If you’re in a relationship ask yourself this question – are you the cyber-savvy one? Or are you the one that’s always leaning on your partner for help when you have problems with your devices, online activity and other technology issues?
A new Kaspersky Lab study has found that there’s often one person in a couple that’s less cyber-savvy and secure in their online behaviour than the other. And, with couples sharing so many connected activities and devices, this can lead to data exposure, device damage, or money loss – even for the more careful partner.
Even if you are cyber-savvy, your partner (no matter how much you love them) may not be. They may, Kaspersky Lab warns, in fact be putting you at risk because of how much of your digital life – including your devices, data and activities – you share with them.
The study has found that globally 82% of couples share devices with each other. For example, eight in 10 share computers with their partners and half share access to their smartphones. Meanwhile, 77% also share an account of some description, whether that’s for entertainment, banking, shopping, or other joint activities, with their partner.
While sharing digital devices is very much part of building a modern relationship, Kaspersky Lab warns that with sharing should come a joint responsibility for Internet security.
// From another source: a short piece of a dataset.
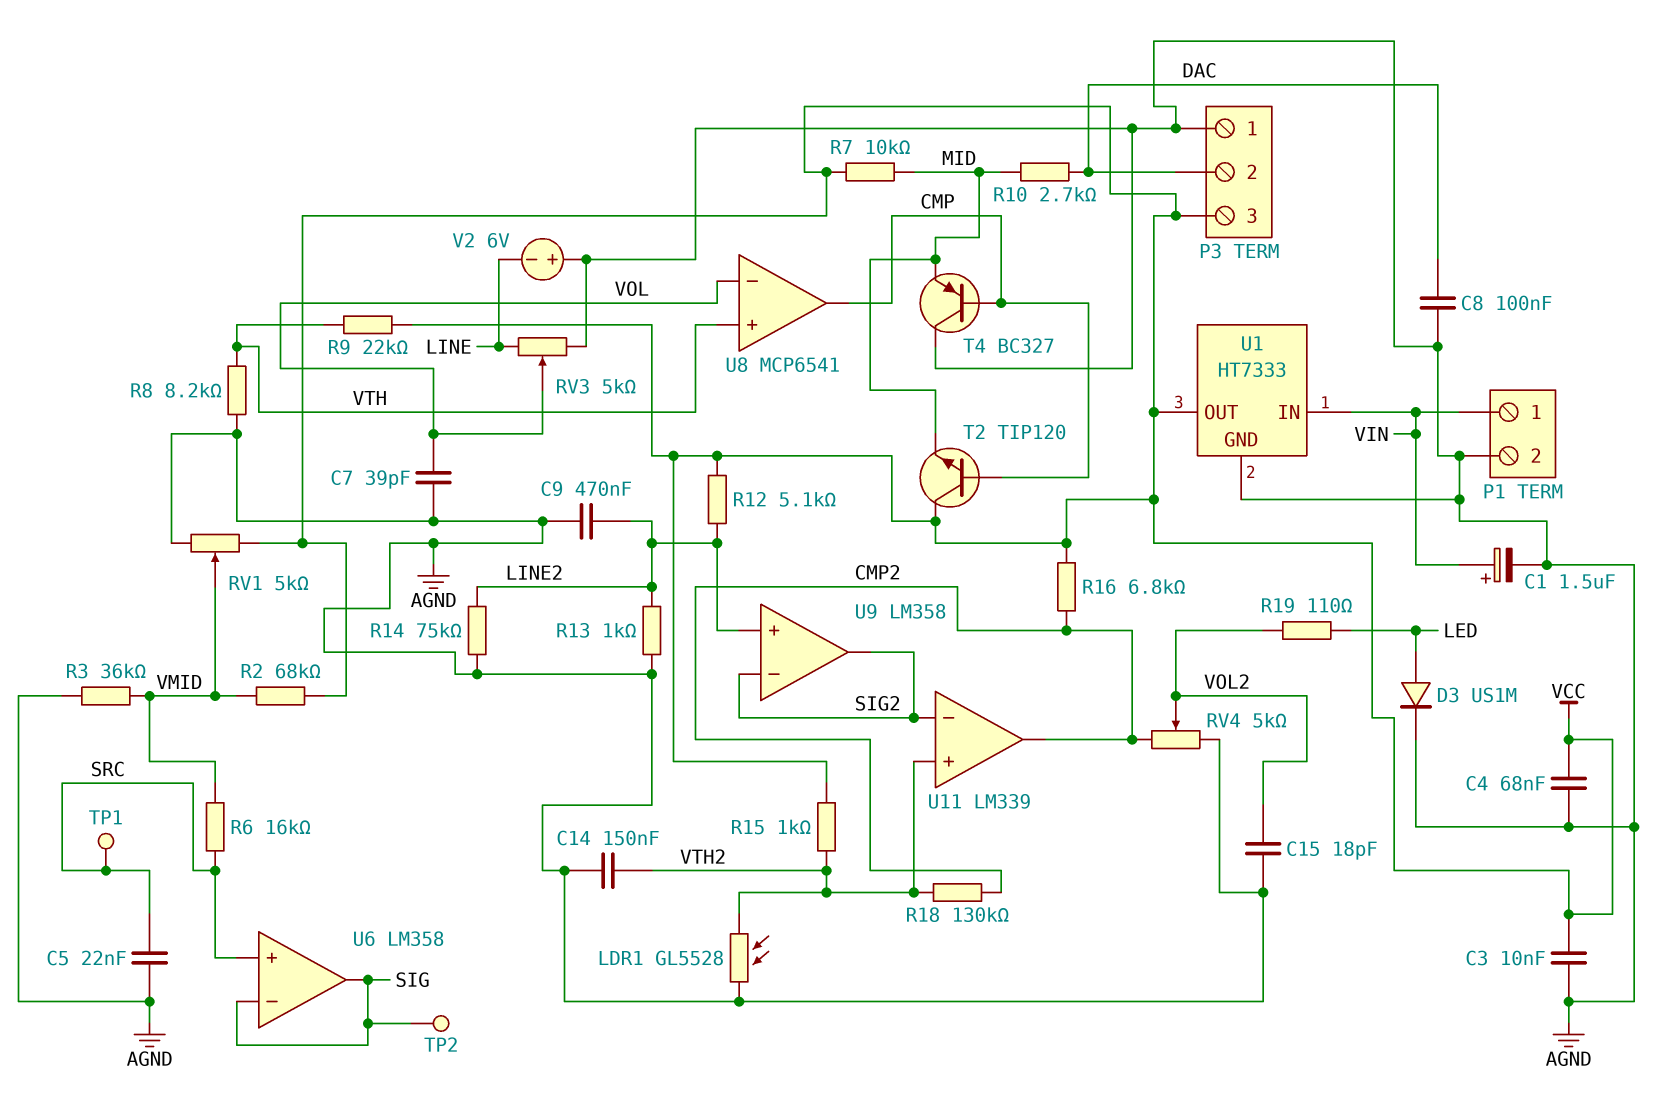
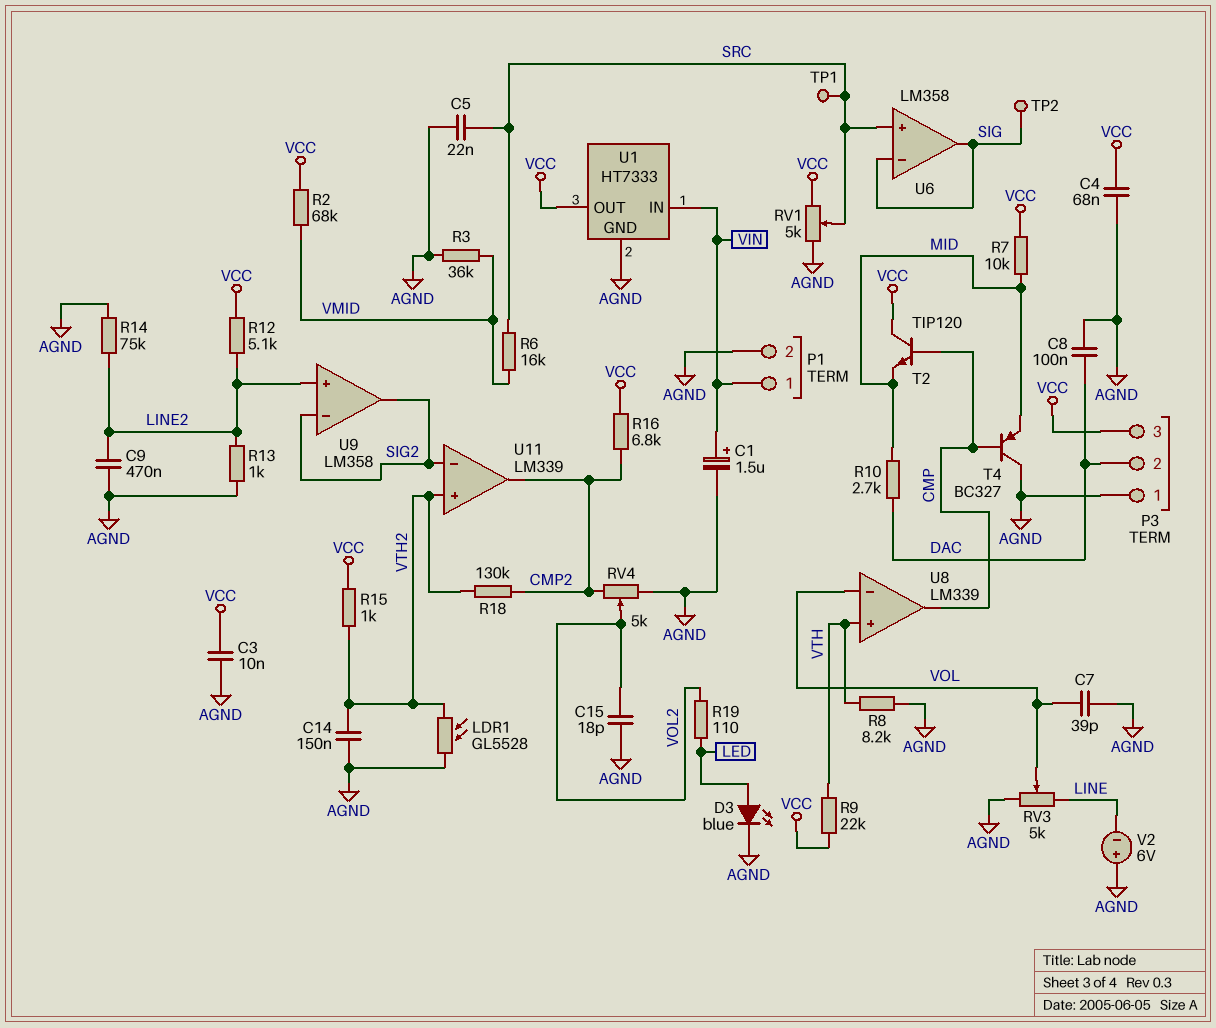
D3: diode US1M (A LED, K AGND) -> LED blue (A LED, K AGND)
RV1: 5k (AGND, VCC, wiper VMID) -> 5k (AGND, VCC, wiper SRC)
U8: MCP6541 -> LM339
When questioned, half of the people (57%) in a relationship said they think they are savvier than their partners when it comes to activities and security in the online world, with men (75%) most likely to think they are more cyber-savvy than their other half.
Those that class themselves as the more cyber-savvy person in the relationship, often find themselves helping the other out – with 94% of these people saying they are always trying to help their other half with technology questions.
However, help sometimes goes unwanted, and a third (31%) of people who know their partners are better at IT, avoid asking for help when they get themselves into a tricky online situation. Getting into these difficulties is common, as many people – according to the survey – behave insecurely online. For example, by connecting to WiFi despite being unsure if it’s safe (58%), by downloading files from unknown websites (41%) or by leaving a device unattended in a public place (32%), all of which can endanger their devices and their data.
This can create issues for couples – a concerned 28% of cyber savvy partners say they have had more problems with their devices and online accounts since sharing them with their less cyber savvy other half. Specific problems highlighted by the research include devices getting damaged (30%) or getting accidently infected by malware (24%), partners sharing their loved one’s data without consent, either accidentally or on purpose (18%), and partners losing money by mistake or because of malware (16%).
“Sharing responsibility for Internet security might not sound very romantic, but it’s something that should be high on the agenda for couples that share access to each other’s online lives,” says Dmitry Aleshin, vice-president: product marketing at Kaspersky Lab. “There can be no avoiding the issue that some people in relationships, through no fault of their own, will have less digital know-how than their partners. As a result, personal data or devices can be unintentionally put at risk through certain online activities.
“Yes, sharing devices or accounts is important in a loving relationship, but with so much online data and privacy at stake, safety and trust is also key. So, make Internet security a joint responsibility and share protection together.”
Kaspersky suugests that couples follow a few steps in order to achieve shared responsibility for their Internet security:
* Start as you mean to go on: when you first start to share each other’s devices and accounts – for example computers, online banking and streaming subscriptions – set ground rules about what you are happy to share, and for what purpose. Stick to these rules, so that you are both comfortable.
* Don’t be afraid to ask each other for help: especially if one of you is more cyber-savvy then the other. If you are the more cyber-savvy of the two, make sure your partner feels they can talk to you about Internet security – this will mean you can help protect them and your joint digital kingdom better. And, if you are less knowledgeable than your partner, ask for help, and talk openly about cybersecurity, don’t just suffer on your own.
* Share accountability: set smart security guidelines for you both to follow – such as never logging onto insecure WiFi, or never downloading files from unknown or unverified sources.
* Use technology to safeguard you both: the latest security solutions can look after every aspect of a couple’s joint digital kingdom, from protecting their passwords to building defences against the latest known and unknown threats. In addition, via their My Kaspersky account, the more cyber-savvy partner can manage protection for their other half.